The book briefs us on Dravid’s rise up the ranks, through his school days, Ranji Trophy, and India ‘A’ side. A couple of incidents in the Ranji Trophy matches demonstrate his passion for the game and dislike of anybody who treats it lightly. Jaishankar recounts his stern rebuke of a childhood friend who threw away his wicket in a Ranji match, despite constant calls for caution.

The biography doesn’t follow a strict chronological order. Instead, each chapter is devoted to a facet of Dravid’s cricketing personality and stages in his career: his school and college days, Ranji Trophy, his struggle to make it into the national team, and so forth.

The other chapters deal with captaincy, match preparation, overseas record, one-day performances, and an English county season.
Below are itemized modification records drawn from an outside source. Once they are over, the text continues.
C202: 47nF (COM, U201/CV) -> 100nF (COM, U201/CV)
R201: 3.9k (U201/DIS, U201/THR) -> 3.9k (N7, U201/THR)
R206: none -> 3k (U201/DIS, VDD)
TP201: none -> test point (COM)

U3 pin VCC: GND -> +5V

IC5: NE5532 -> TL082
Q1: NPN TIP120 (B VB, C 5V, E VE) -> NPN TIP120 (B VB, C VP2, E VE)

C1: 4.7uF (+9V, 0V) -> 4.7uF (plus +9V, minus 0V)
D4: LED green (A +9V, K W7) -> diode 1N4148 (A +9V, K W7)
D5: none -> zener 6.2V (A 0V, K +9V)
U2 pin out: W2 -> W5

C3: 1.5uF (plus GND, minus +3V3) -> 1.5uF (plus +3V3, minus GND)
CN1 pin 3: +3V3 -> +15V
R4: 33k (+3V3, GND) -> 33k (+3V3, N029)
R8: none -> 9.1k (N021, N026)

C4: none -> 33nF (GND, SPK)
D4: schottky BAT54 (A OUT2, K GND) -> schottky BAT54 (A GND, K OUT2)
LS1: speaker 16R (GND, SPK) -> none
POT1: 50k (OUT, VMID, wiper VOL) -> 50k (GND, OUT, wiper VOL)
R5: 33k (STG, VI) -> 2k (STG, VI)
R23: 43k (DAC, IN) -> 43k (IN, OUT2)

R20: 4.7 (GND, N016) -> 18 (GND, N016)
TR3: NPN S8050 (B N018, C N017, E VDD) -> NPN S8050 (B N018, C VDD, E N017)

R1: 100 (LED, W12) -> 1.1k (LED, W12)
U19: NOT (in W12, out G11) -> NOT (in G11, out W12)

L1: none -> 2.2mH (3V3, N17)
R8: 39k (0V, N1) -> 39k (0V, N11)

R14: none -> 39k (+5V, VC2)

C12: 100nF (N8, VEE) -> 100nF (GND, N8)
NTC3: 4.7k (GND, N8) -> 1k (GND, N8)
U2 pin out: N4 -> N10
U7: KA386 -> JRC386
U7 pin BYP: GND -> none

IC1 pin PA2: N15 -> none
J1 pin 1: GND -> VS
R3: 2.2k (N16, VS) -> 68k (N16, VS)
Jaishankar (formerly sports editor of The Indian Express, Bangalore) takes pains to stress that Dravid is one of India’s most accomplished players, and despite his contribution, has been unfairly treated by the selectors and cricketing establishment — a passion which perhaps affects his objectivity. This prompts him to make constant allusions to "sections in the media" who have "planted stories" about Dravid’s unsuitability for one-day cricket and targets an unnamed commentator who "probably believed that Rahul edged him out of the Indian team", of denigrating Dravid’s allegedly painstaking batting.

Jaishankar has therefore concentrated almost entirely on performance. He provides a plethora of evidence to support his claim that Dravid is one of the greats; but this being a biography could have included more than a recitation of his exploits on playing fields around the world. The most conspicuous omission is of his interaction with Karnataka’s other internationals, such as Anil Kumble, Javagal Srinath, Sunil Joshi and Venkatesh Prasad (all good friends of Dravid), in the narrative.

The other significant omission is the match-fixing scandal, the biggest crisis in Indian cricket history. Dravid was very much part of the team then, but Jaishankar doesn’t tell us what he thought of it or how it affected him. Indeed the scandal isn’t mentioned at all.

Unfortunately though well intentioned, this biography is a uni-dimensional work of a multi-dimensional personality. The chapters on Dravid’s boyhood and teens are densely detailed, but one suspects that the author succumbed to pressures of deadline thereafter.